Previously on Grey's Anatomy, Meredith and Derek broke up, Norman the World's Oldest Intern started working at the hospital and so did Lexie Grey, the Chief's niece had ovarian cancer, Izzie wouldn't kiss Alex after Denny died, and all of last week's episode.
Mere starts us up as usual. "In life, only one thing is certain, apart from death and taxes." Which is that that particular cliché is used way, way too often. ...No? Hmm. Her answer is, "No matter how hard you try, no matter how good your intentions, you are going to make mistakes. You are going to make mistakes. You are going to get hurt. And if you ever want to recover..." George and Callie are in their room; it looks like he's been standing and she's been sitting there all night, and he is begging her to just say something. Mere finishes, "There's only one thing you can say." Callie finally speaks to tell him, "I forgive you." Clearly, from the look on George's face, this was the one answer he wasn't expecting at all. She goes on to explain that he made a mistake, but that they took vows and so she forgives him. In addition to not expecting this, his face says it's not really what he wanted to hear, either.

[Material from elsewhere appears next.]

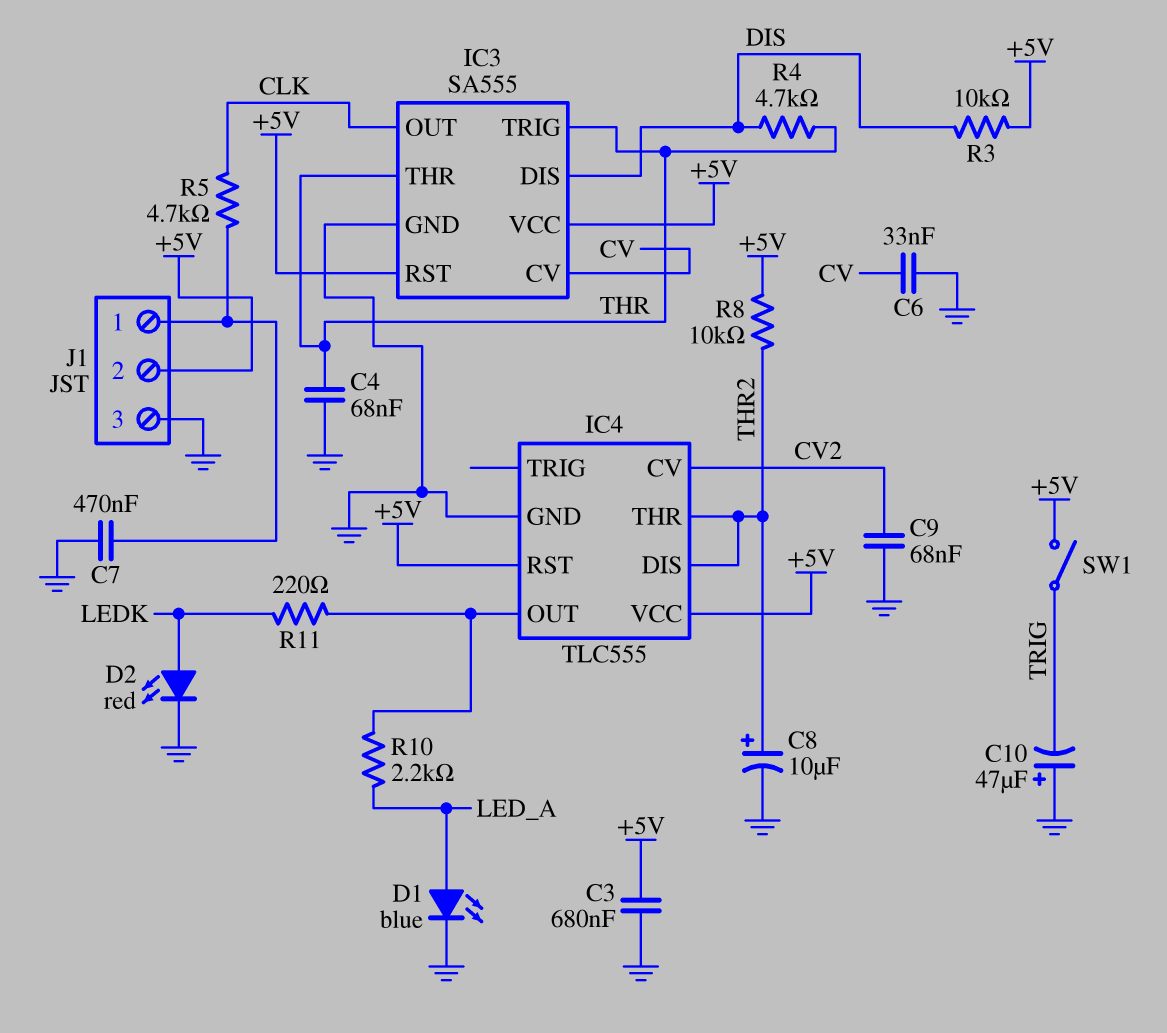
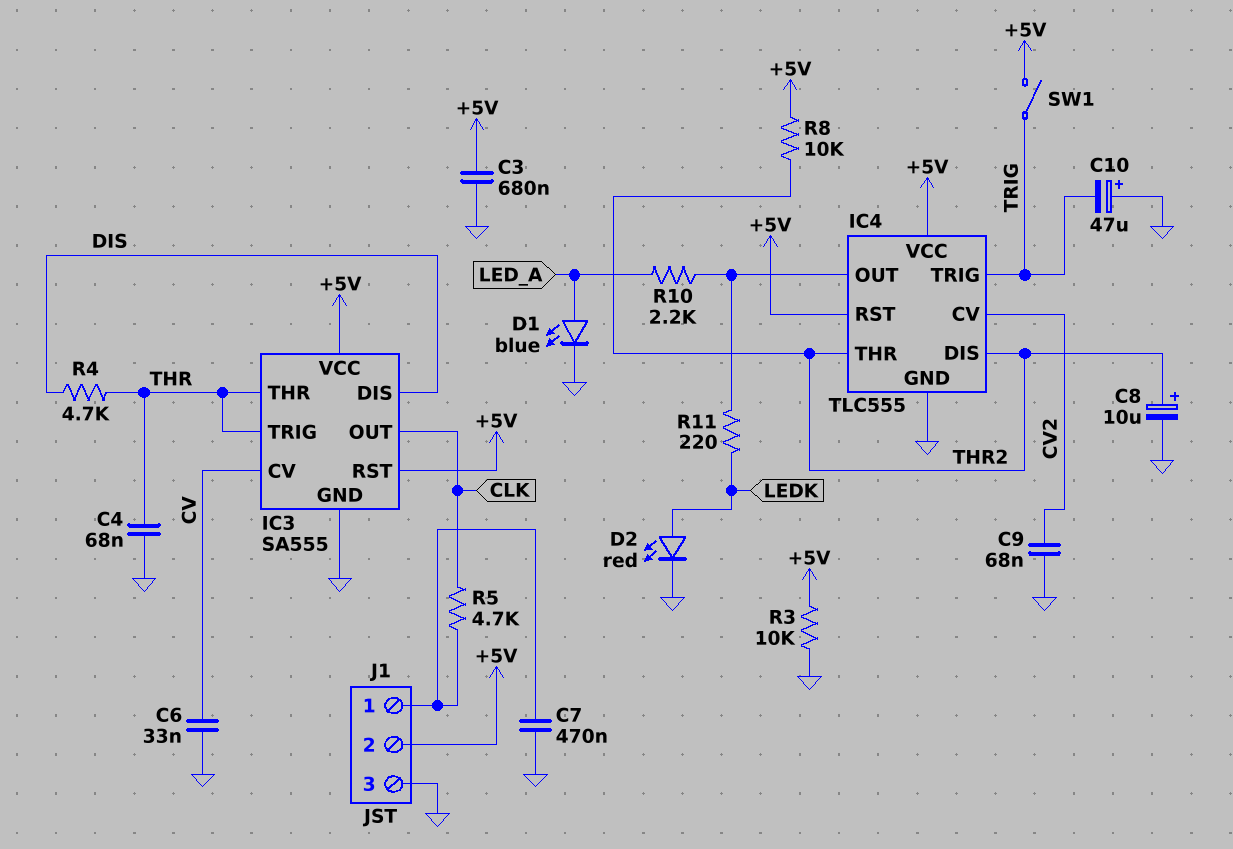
IC4 pin TRIG: none -> TRIG
R3: 10k (+5V, DIS) -> 10k (+5V, GND)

George sprints through the hospital while on his phone, begging Izzie to answer hers. Given the fact that she's done nothing but stalk him, I'm frankly surprised she doesn't have it set to a special "George" ring so that she doesn't miss him. Something subtle like, "The Greatest Love of All." Mere sees him run by and calls after him about rounds in five minutes, but he's a cartoon blur saying he needs to find Izzie. Derek then gets into the elevator where Mere's waiting as if on cue. Once the doors are closed and it becomes a love nest, he proposes going away for the weekend. She comes up for air and warily says that sounds like a couple activity, but he relentlessly illustrates that it will just be the kissing like they're doing right now. Presumably with fewer layers of pesky clothing in between. She continues arguing that they didn't even go away when they were a couple, while he keeps trying to convince her that though they'd be in wine country, they will not have a chance to drink any wine. Meredith finally clues in to the idea being a weekend of nothing but sex, and agrees that she's in, if she can find someone to cover her shift. As she gets off the elevator, she saucily calls back that she's in for 48 uninterrupted hours of "this." Mere, maybe you should yell it a little louder; I'm not sure every single person on the floor heard. And trust me when I tell you that they all know what "this" is.